Our cooking school has always been in the former Jewish ghetto of Lecce, a fact that often troubles those on a first visit to Italy. (Those that know Italy well often point out our school’s location as in the ghetto, even before I say it).

And it comes up a lot around the Southern Italy, not only the Jewish contribution to Southern Italian culture but the sobering influence on the food and wine as well.

As I travel Southern Italy throughout the year. From Trapani, Sicilia to Trani, Puglia. In Lecce, in the new museum dedicated Lecce’s Jewish history. In Calabria. The Communities have come and gone, acclimatised, relocated, adapted. And each time they contributed to the local food, in ways that are still active and cherished today, among the various faiths alike.

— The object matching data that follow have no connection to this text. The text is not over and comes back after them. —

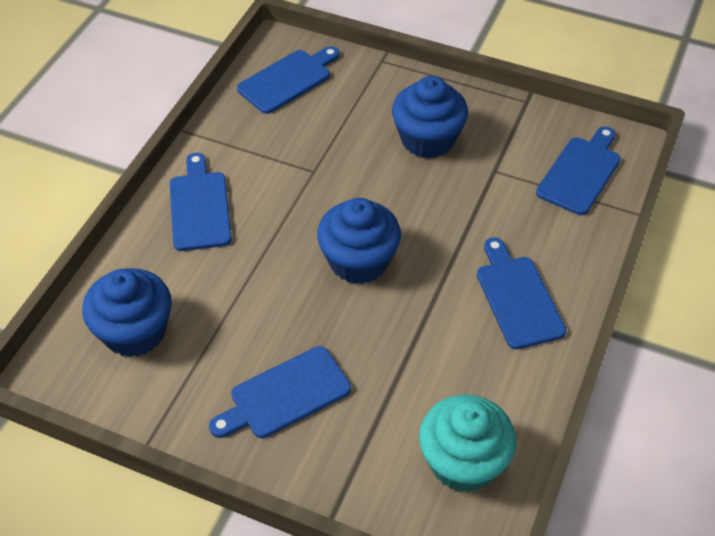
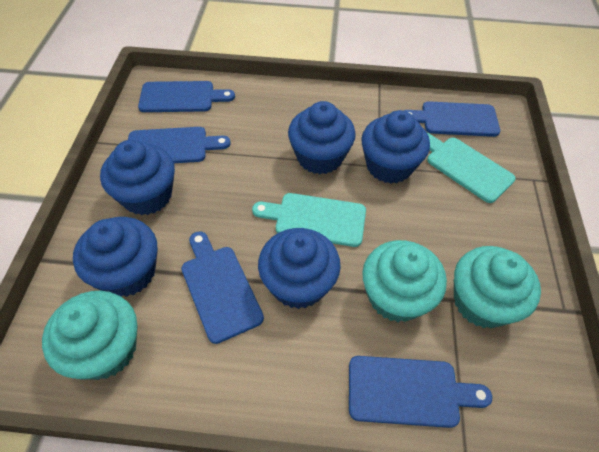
blue cupcake: 3 -> 5
turquoise cupcake: 1 -> 3
turquoise cutting board: 0 -> 2

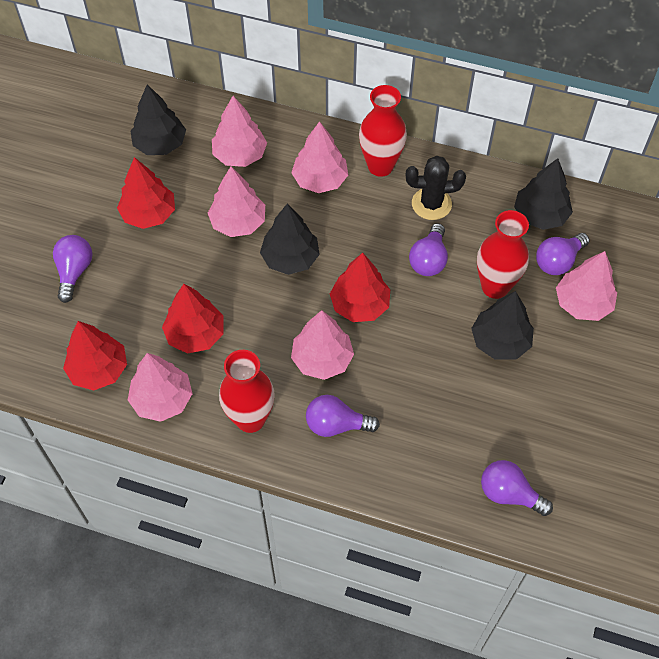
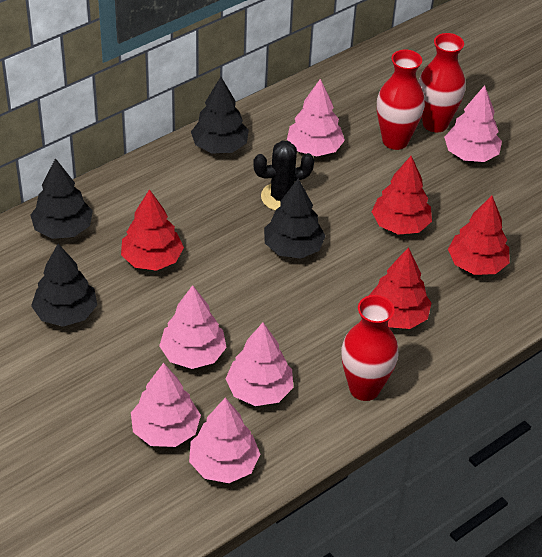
purple light bulb: 5 -> 0

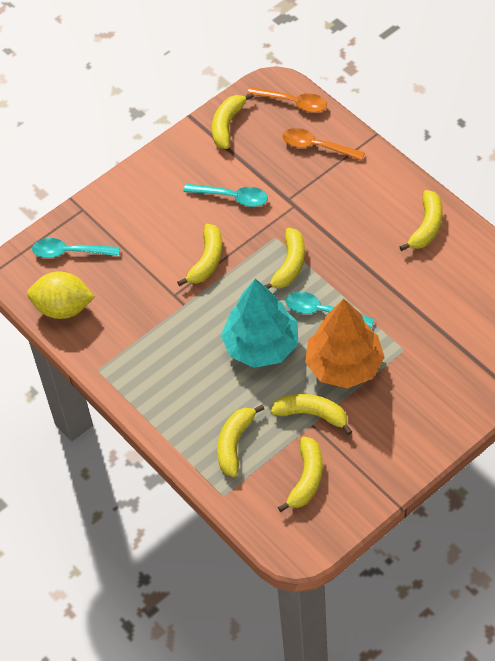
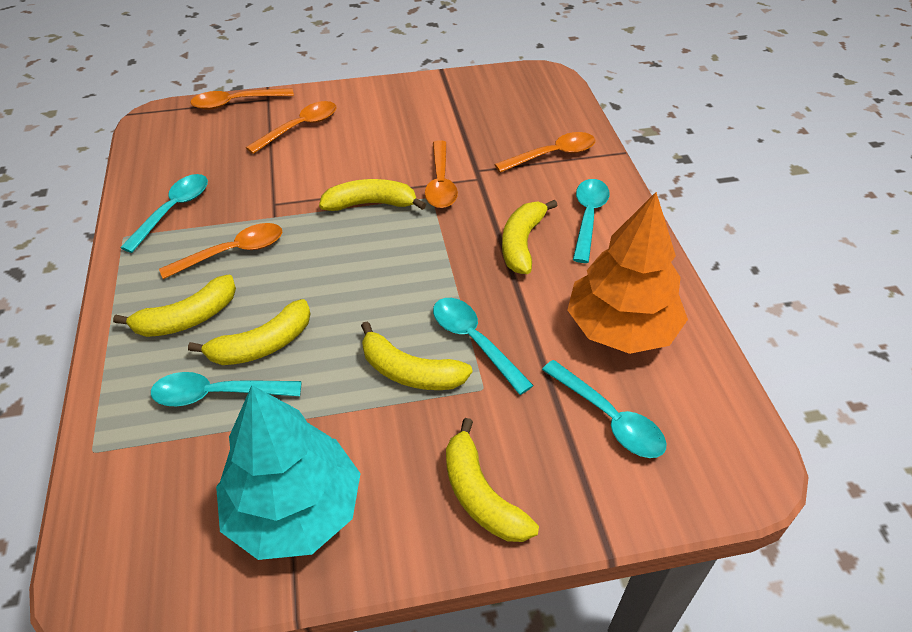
orange spoon: 2 -> 5
turquoise spoon: 3 -> 5
yellow banana: 7 -> 6
yellow lemon: 1 -> 0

‘Have you ever thought about teaching a class on the cooking of Southern Italian Jews’, an Israeli student asked me a few weeks back. And I had, but just feared that the audience wouldn’t be large enough. The next day we put a feeler out on Facebook and had as many emails. Even if only half those that wrote come, the class will be full. And it’s not even on our site yet.

We’ll be running the week with a short discussion series before each meal, a short of lecture that puts everything into context.

Discussion topics.

1) From the fertile crescent to Italy: the migration of wine making, from the Middle East to Europe.

2) Invisible Rivers: Puglia’s underground water sources and cleansing rituals.

3) That Bitch! Isabella of Castile and the Alhambra decree.
 
4) Lamp oil to Extra Virgin: The Olive oil trade in Southern Italy.
 
5) 20th Century Italian writers and why 8 out of 10 weren’t Christian.
 
6) A Little Off the Top: The history of circumcision in Italy.
 
7) Kitchen as Safe Haven: commonalities in the cooking of the Salento and Mediterranean Kosher diet.
 
 
But of course as always, we’ll then head into the kitchen, the theoretical and historical guiding our hands to put great food on the table.
 
At the castle. June 2018. 1995 Euro.
 
Write us for details
 
And of course the course is open to everyone, regardless of faith. And if a goy like me can get excited about creating this course, you can bet that it will be good.